Одна из догм печатной критики гласит, что если пьеса не содержит определенного характера, ее структура недостаточно сильна для сцены, и что драматический момент — это всегда состязание характера с характером.

В поэтической драме, как считается, существует антитеза между характером и лирической поэзией, ибо лирическая поэзия — как бы она ни трогала вас при чтении из книги — может, по мнению этих критиков, лишь обременять действие. И все же, когда мы возвращаемся на несколько веков назад и входим в великие периоды драмы, характер становится менее значимым, а иногда и исчезает, и появляется много лирического чувства, и порой лирический размер вплетается в диалог, текучий размер, который подошел бы музыке, или тот, более тяжеловесный, сонета. Внезапно нас осеняет, что характер постоянно присутствует только в комедии, и что существует много трагедии — Корнеля, Расина, Греции и Рима, — где его место занимают страсти и мотивы, когда один человек ревнив, другой полон любви, раскаяния, гордости или гнева. У писателей трагикомедии (а Шекспир всегда был писателем трагикомедии) характер действительно есть, но мы замечаем, что именно в моменты комедии характер определяется, скажем, в веселости Гамлета; в то время как в великие моменты, когда Тимон заказывает свою гробницу, когда Гамлет кричит Горацио «отложи ненадолго блаженство», когда Антоний называет «из многих тысяч поцелуев бедный последний», все есть лиризм, неразбавленная страсть, «целостность огня». И характер никогда не достигает полного определения в этих лампах, готовых к фитилю, сколь бы обстоятельным и постепенным ни было открытие событий, как это происходит у Фальстафа, у которого нет страстной цели для исполнения, или как у Генриха Пятого, чья поэзия, никогда не тронутая лирическим жаром, является ораторской; и когда трагическая греза в самом разгаре, мы не говорим: «Как хорошо реализован этот человек, я бы узнал его, если бы встретил на улице», ибо на сцене мы всегда видим самих себя, и если это трагедия любви, мы обновляем, возможно, какую-то верность нашей юности и уходим из театра с глазами, затуманенными ради старой любви.

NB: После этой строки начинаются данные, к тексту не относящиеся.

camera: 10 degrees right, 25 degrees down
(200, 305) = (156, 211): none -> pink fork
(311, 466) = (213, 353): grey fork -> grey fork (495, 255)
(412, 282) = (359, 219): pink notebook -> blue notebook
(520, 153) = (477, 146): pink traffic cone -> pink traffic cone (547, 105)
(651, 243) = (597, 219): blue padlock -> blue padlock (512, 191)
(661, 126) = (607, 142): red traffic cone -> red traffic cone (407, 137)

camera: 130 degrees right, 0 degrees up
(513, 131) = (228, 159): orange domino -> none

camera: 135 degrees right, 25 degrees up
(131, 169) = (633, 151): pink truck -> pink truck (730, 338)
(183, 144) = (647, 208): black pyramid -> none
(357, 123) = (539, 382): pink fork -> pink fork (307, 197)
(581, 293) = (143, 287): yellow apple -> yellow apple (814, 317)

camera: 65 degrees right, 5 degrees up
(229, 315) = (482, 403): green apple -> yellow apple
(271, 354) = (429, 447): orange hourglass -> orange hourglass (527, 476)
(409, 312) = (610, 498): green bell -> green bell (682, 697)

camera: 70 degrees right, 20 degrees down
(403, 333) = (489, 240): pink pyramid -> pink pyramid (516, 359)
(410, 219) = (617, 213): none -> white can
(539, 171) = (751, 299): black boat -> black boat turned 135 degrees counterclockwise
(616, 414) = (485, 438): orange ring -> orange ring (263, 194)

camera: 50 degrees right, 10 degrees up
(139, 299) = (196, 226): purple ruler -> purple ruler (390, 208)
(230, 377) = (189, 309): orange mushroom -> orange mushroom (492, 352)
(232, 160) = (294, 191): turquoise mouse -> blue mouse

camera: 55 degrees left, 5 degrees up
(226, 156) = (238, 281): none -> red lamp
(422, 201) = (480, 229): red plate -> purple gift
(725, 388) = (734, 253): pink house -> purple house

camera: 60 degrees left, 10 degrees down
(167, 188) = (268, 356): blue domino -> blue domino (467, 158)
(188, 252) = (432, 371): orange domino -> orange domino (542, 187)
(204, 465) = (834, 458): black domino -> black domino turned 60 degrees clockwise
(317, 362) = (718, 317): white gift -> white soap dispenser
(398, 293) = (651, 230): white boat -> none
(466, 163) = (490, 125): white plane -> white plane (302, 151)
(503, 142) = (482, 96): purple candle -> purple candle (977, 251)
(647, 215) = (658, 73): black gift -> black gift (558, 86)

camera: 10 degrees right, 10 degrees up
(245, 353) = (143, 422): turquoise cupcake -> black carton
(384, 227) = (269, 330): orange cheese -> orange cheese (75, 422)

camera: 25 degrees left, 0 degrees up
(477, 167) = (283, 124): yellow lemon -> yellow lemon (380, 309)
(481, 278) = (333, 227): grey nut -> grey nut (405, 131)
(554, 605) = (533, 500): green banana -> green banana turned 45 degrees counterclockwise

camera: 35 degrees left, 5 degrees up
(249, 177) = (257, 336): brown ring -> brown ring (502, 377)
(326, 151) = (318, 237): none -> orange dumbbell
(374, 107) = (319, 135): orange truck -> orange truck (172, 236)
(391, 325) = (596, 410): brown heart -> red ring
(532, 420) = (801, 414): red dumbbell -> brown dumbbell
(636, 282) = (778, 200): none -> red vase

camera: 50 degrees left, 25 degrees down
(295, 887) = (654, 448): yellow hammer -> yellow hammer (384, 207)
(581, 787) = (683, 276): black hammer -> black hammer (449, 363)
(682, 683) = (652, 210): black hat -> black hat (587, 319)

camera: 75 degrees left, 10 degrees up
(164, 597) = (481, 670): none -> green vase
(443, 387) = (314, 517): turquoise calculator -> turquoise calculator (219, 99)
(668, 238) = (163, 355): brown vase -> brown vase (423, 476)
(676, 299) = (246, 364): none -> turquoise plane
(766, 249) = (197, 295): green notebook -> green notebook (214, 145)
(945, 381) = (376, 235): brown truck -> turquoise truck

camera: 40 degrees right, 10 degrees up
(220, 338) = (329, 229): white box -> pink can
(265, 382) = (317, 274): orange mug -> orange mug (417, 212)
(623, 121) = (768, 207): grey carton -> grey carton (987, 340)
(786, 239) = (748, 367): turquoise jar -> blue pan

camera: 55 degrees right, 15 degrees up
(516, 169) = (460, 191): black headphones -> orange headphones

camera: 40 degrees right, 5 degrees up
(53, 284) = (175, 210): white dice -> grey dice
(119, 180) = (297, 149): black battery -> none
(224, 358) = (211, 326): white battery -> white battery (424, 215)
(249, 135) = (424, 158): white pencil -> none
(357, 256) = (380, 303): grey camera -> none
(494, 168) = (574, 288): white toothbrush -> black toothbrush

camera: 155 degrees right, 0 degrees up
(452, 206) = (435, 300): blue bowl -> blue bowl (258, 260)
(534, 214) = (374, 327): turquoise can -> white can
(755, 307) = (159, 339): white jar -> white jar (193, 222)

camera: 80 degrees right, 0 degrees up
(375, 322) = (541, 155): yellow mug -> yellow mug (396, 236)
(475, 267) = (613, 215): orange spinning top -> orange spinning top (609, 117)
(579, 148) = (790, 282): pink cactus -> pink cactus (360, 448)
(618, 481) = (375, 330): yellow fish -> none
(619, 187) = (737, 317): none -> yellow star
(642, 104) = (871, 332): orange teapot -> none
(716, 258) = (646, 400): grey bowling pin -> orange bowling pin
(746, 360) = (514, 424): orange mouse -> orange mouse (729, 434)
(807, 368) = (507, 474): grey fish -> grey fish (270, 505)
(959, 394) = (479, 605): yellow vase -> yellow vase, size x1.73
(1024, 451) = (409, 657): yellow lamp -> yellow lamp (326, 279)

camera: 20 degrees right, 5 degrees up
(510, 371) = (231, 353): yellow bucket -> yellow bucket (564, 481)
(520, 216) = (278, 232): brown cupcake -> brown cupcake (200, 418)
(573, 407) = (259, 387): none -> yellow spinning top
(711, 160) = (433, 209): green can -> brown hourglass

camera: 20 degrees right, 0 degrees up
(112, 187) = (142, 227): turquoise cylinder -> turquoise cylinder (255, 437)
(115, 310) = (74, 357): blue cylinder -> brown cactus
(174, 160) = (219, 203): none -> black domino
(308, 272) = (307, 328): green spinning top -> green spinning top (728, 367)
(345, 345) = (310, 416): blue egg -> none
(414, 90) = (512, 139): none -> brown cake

Думаю, именно во время репетиции перевода «Плутни Скапена» в Дублине, замечая, насколько все это было бесстрастно, я увидел то, что должно было быть ясным с первой написанной мной строки: трагедия всегда должна быть затоплением и прорывом дамб, отделяющих человека от человека, и именно на этих дамбах комедия ведет свое хозяйство. Но я не был уверен в месте (всегда сомневаешься, когда не знаешь свидетельств, кроме собственных), пока кто-то не рассказал мне об одном письме Конгрива. Он описывает внешние и поверхностные выражения «юмора», на которых основан фарс, а затем определяет сам «юмор», фундамент комедии, как «своеобразный и неизбежный способ делать что-либо, присущий только одному человеку, которым его речь и действия отличаются от всех других людей», и добавляет к этому, что «страсти слишком сильны в поле, чтобы позволить юмору идти своим чередом», или, как я предпочел бы выразиться, что вы можете найти лишь немного того, что мы называем характером, в неиспорченной юности, независимо от пола, ибо, как он действительно показывает в другом предложении, он растет со временем, как пепел горящей палки, и усиливается к среднему возрасту, пока к семидесяти годам не остается почти ничего другого.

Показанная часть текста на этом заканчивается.